In combination with clinical signs and symptoms, the ABT will aid clinical decision making as to use and choice of antibiotics for patients diagnosed with pneumonia in the Emergency Department and for Intensive Care Unit (ICU) patients on mechanical ventilation at risk for or suspected of having ventilator-associated respiratory infections.

The anticipated value of the ABT is the decreased use of powerful, broad-spectrum antibiotics in the Emergency Department and a corresponding decrease in hospital admissions because of its high negative predictive value for certain urease bacterial pneumonia. In addition, the ABT will find application in ventilated patients for early detection of antibiotic decision guidance for ventilator-associated respiratory infections to decrease the length of stay, morbidity and mortality.

Furthermore, a large U.S. hospital that admits 1,000 pneumonia patients/year in the emergency department could save up to $4.8 million/year in unnecessary hospital admissions with the Avisa BreathTest.
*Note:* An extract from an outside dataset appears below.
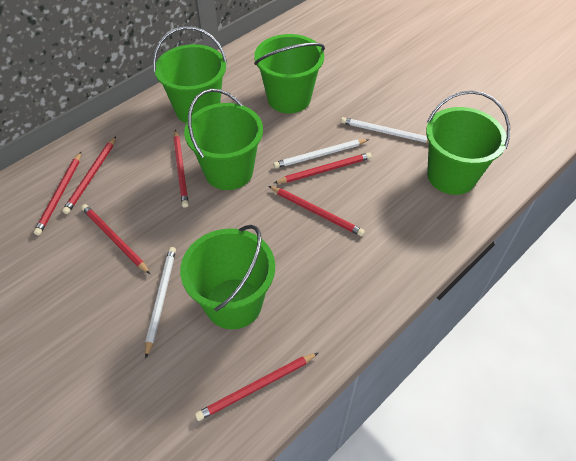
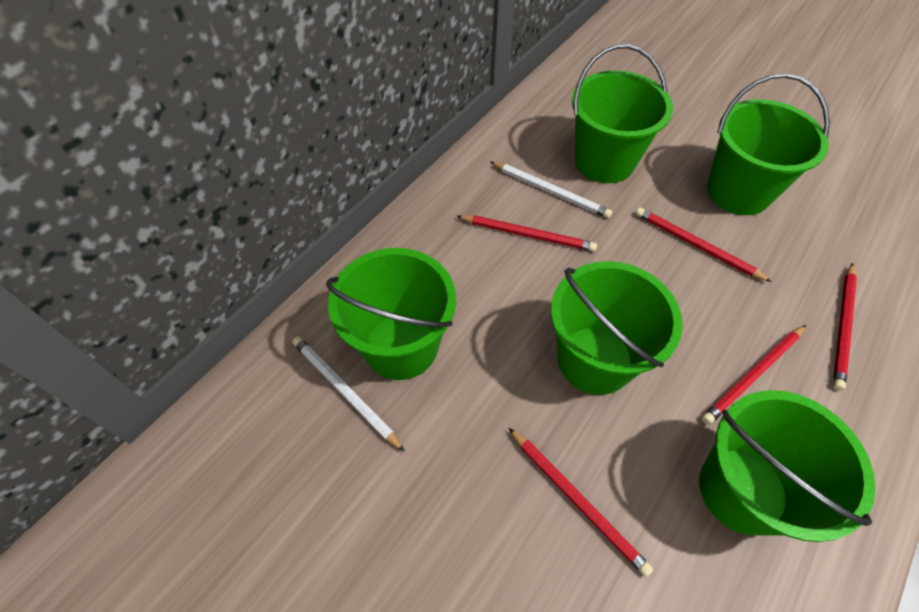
red pencil: 7 -> 5
white pencil: 3 -> 2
In addition, the AV BreathTest is currently being studied for the detection of pneumonia in the Emergency Department (PED) in an investigator-sponsored study at the University of New Mexico Medical Center and Henry Ford Hospital. Avisa plans to initiate a Pre-Submission meeting with the U.S. Food and Drug Administration (FDA) in early 2019 to discuss the design of a pivotal trial in the PED detection, with plans to then initiate this study in 2020.